Ibrahim Mahama Ibrahim Mahama

À travers des sacs de jute usés, des wagons abandonnés et des tissus brodés à la main, Ibrahim Mahama tisse la mémoire d’un Ghana invisible. Artiste engagé et bâtisseur culturel, il transforme les traces du passé en œuvres monumentales qui interrogent notre monde. Portrait d’un passeur d’histoires devenu figure de proue de l’art contemporain africain.

Du nord du Ghana aux institutions artistiques les plus prestigieuses, Ibrahim Mahama a fait du rebut une matière à réflexion, et de l’archive matérielle, une œuvre monumentale. Figure de l’art contemporain africain, il redéfinit l’art comme vecteur d’engagement communautaire et de transmission historique.

Il y a, dans les gestes d’Ibrahim Mahama, quelque chose d’un tailleur de mémoire. Né à Tamale en 1987, l’artiste ghanéen n’a jamais cessé de dialoguer avec son territoire d’origine, tout en s’inscrivant dans les grands débats mondiaux de l’art contemporain africain. Diplômé de la Kwame Nkrumah University of Science and Technology (KNUST), l’artiste ghanéen a commencé par la peinture. Mais très vite, c’est le tissu, le sac, l’objet marqué par le labeur, qui devient sa toile.

En 2012, une intuition fondatrice le pousse à collecter des sacs de jute usagés, utilisés au Ghana pour transporter charbon, cacao ou riz. Portant les stigmates du travail, inscriptions, éraflures, poussière, ces sacs deviennent pour lui des “archives matérielles”, témoins silencieux des circuits économiques et des rapports de force mondiaux. C’est cette matière qu’il assemble, coud, magnifie pour envelopper des bâtiments ou des espaces publics. Une signature artistique est née.

En 2015, il attire l’attention du monde entier en recouvrant un pavillon de la Biennale de Venise de sacs de jute, qui interrogent les mécanismes d’exploitation dans une économie globalisée. Deux ans plus tard, il marque la Documenta 14 à Athènes et Kassel avec des installations monumentales qui questionnent la mémoire coloniale à travers des matériaux récupérés.
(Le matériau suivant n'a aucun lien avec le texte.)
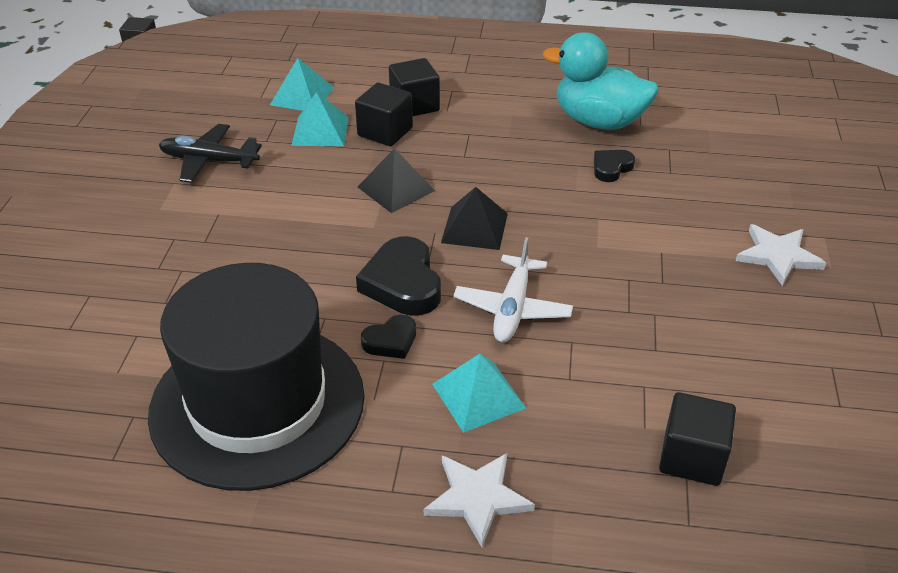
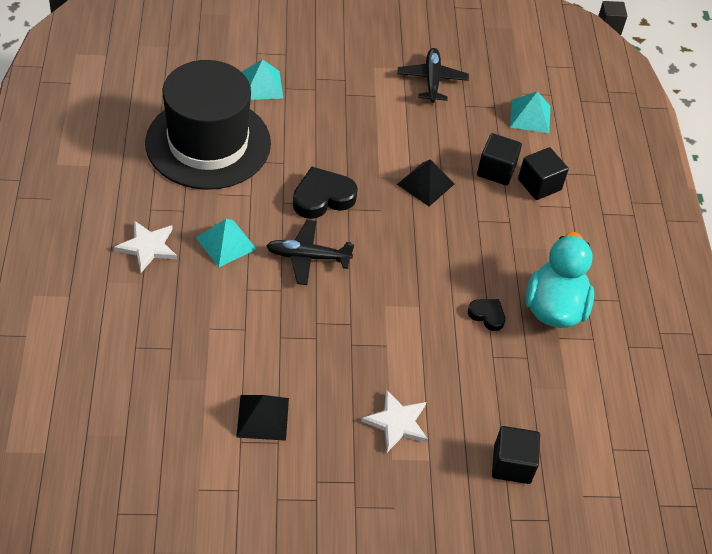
camera: 75 degrees right, 10 degrees up
(320, 131) = (486, 133): turquoise pyramid -> turquoise pyramid (261, 85)
(391, 341) = (267, 197): black heart -> none
(474, 227) = (390, 232): black pyramid -> black pyramid (263, 417)
(512, 309) = (307, 257): white plane -> black plane
(692, 457) = (186, 352): black cube -> black cube (512, 464)

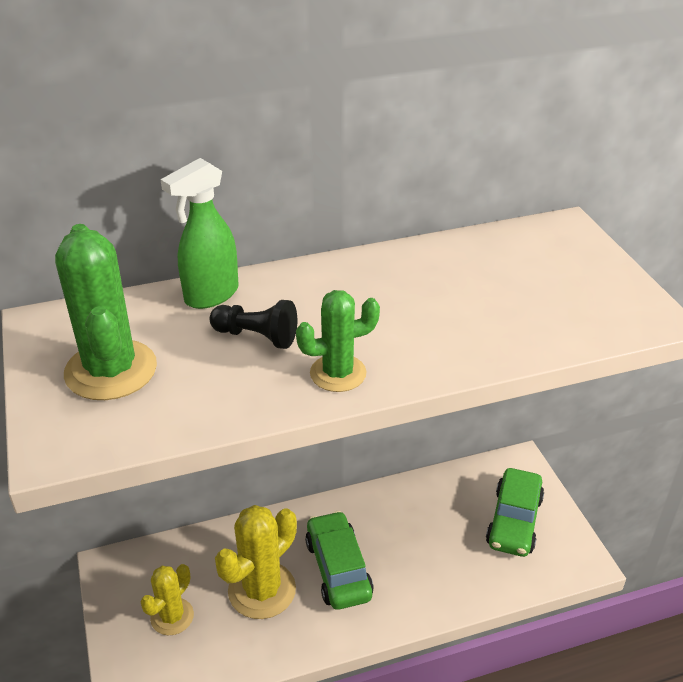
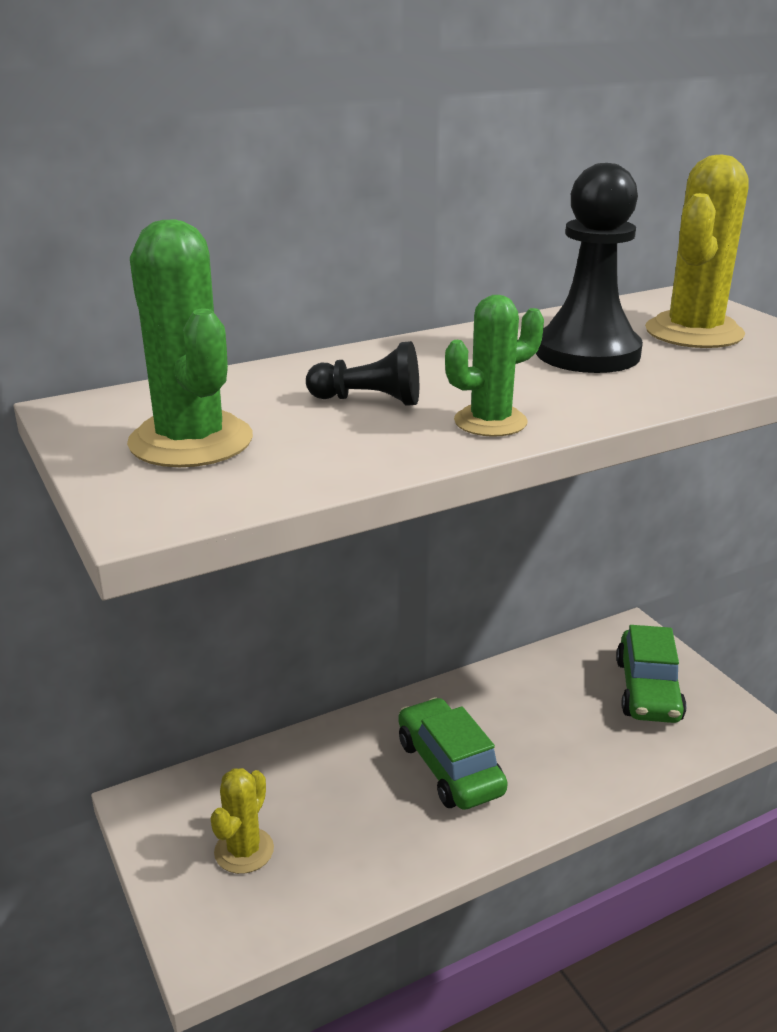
camera: 10 degrees left, 10 degrees down
(210, 295) = (291, 372): green spray bottle -> none
(262, 590) = (357, 804): yellow cactus -> yellow cactus (694, 332)
(451, 296) = (587, 353): none -> black pawn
Ibrahim Mahama : une esthétique de la récupération et de la révolte

Qu’il s’agisse de sièges de train désaffectés, de bois brut ou d’objets de rebut, Ibrahim Mahama élève ces fragments à la dignité d’œuvres d’art. Des expositions comme Labour of Many (Norval Foundation, 2019) ou Parliament of Ghosts (Manchester, Whitworth, 2019) font entrer dans les musées les récits oubliés de ceux qui n’ont pas laissé de traces écrites. Chaque pièce, chaque couture, porte une mémoire collective.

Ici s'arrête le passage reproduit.